Liath: How fascinating! Tell me more. What's your favorite movie?
Guest110: I like movies about big women.
Liath: I love that movie. What kind of music do you listen to?
Guest110: fart.
Liath: Do you ever wish you were a dolphin? I do. They always look like they're having so much fun.
Guest110: Can you ride me?
Liath: Yes. Would you like me to? *shoots you a dazzling smile*
Guest110: Yes sexy.
Liath: Very sexy. You know what I feel like? I want to eat melted chocolate. I guess I'm just in one of THOSE moods, hehe.
Guest110: I want to eat your ass.
Liath: You're sweet.
Guest110: your have sweet ass.
Liath: I am sooo sleepy I can barely keep my eyes open. Do you think we could continue this conversation another time?
Guest110: *jumps on you*
Liath: *yawns* I am so tired. I got home at like 5 am last night and then had to wake up at 7.
Guest110: whore!

19 years ago #9441
Christmas presents (or How to evade the subject until I have a headache and am wishing I hadn't even tried.)

rainstorm: Did you get anything for christmas?
Watzer: I might have.
rainstorm: What did you get for Christmas?
Watzer: No, I didn't.
rainstorm: What?
Watzer: I'll be honest with you; I'm not quite sure what you're talking about.
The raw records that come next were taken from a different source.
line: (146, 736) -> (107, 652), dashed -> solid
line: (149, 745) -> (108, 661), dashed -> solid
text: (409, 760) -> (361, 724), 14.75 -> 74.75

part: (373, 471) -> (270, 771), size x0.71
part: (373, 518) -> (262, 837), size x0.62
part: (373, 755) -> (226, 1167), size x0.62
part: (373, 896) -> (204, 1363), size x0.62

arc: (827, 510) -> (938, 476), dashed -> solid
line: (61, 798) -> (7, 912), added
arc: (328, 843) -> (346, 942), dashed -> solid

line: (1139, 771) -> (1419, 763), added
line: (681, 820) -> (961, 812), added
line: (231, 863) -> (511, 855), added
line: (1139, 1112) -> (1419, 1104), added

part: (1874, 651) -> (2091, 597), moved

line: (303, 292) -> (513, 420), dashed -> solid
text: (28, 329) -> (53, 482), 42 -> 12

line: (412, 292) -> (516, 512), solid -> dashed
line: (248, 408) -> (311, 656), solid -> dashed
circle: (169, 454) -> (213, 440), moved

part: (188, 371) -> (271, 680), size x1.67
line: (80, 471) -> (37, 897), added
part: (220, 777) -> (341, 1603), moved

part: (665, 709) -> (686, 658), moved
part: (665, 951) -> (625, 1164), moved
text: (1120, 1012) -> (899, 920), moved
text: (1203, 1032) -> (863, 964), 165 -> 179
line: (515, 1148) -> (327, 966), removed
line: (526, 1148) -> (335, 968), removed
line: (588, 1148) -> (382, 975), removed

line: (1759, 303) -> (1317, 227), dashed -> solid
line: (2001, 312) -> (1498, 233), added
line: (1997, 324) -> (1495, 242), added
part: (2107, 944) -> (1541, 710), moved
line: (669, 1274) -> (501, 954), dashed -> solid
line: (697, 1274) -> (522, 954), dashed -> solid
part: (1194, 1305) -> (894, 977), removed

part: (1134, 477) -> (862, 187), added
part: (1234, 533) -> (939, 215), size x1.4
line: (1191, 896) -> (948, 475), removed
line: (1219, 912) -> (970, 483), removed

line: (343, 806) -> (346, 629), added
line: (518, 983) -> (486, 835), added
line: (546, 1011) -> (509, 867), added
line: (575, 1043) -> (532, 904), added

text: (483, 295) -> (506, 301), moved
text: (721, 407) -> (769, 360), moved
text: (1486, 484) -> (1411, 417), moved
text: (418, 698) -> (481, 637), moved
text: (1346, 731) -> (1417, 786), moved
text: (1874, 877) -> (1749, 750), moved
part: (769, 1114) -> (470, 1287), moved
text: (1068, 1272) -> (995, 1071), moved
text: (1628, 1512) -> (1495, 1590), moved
rainstorm: *gives you a christmas present*
Watzer: Are you still from Arizona?
rainstorm: yes. are you going to open your present?
Watzer: I'll let you come to your own conclusions about that.
rainstorm: Open your present.
Watzer: I can't open my present.
rainstorm: Why not?
Watzer: because I want to.
rainstorm: You can't open your present because you want to?
Watzer: Of course not! Why would I ever want to can?
rainstorm: *sighs* Just open your damn present.
Watzer: What do you do for a living?
rainstorm: *opens your present for you* Look, it's a goldfish, do you like it?
Watzer: I love it!
rainstorm: Just don't eat it.
Watzer: it is just awesome.
rainstorm: I am glad you like it.
Watzer: So am I. I know you. You're from Arizona.
rainstorm: Are you going to give me a present?
Watzer: I sure am.
rainstorm: Thank you!
Watzer: No, thank YOU!
rainstorm: What did you get me?
Watzer: Maybe I did. Maybe I didn't. Who can say?
rainstorm: *looks at the present* you need some new keyphrases or something, otherwise I'll never know what's in here

rainstorm: What is in the box?
Watzer: I wonder sometimes...
rainstorm: no seriously, what is in the box?
Watzer: You're really insane...
rainstorm: Is it something edible?
Watzer: Yes, I'm afraid it is.
rainstorm: Okay, that narrows it down. What kind of food is it?
Watzer: It is a breadstuff kind.
rainstorm: You got it from Talkie Toaster, didn't you?
Watzer: Yes, I did.
rainstorm: Well thank you anyway, I am sure it is a lovely breadstuff.
Watzer: I am sure you are.
rainstorm: I am not bread.
Watzer: Well, you should be.

19 years ago #9442
Pete Puma: Speaking of God, why has She refused my prayers for so long. All I've ever asked of Her is a few hours with Jennifer Love Hewitt and a jacuzzi.
Brother Jerome: She listens to Jennifer Love Hewitt's prayers too.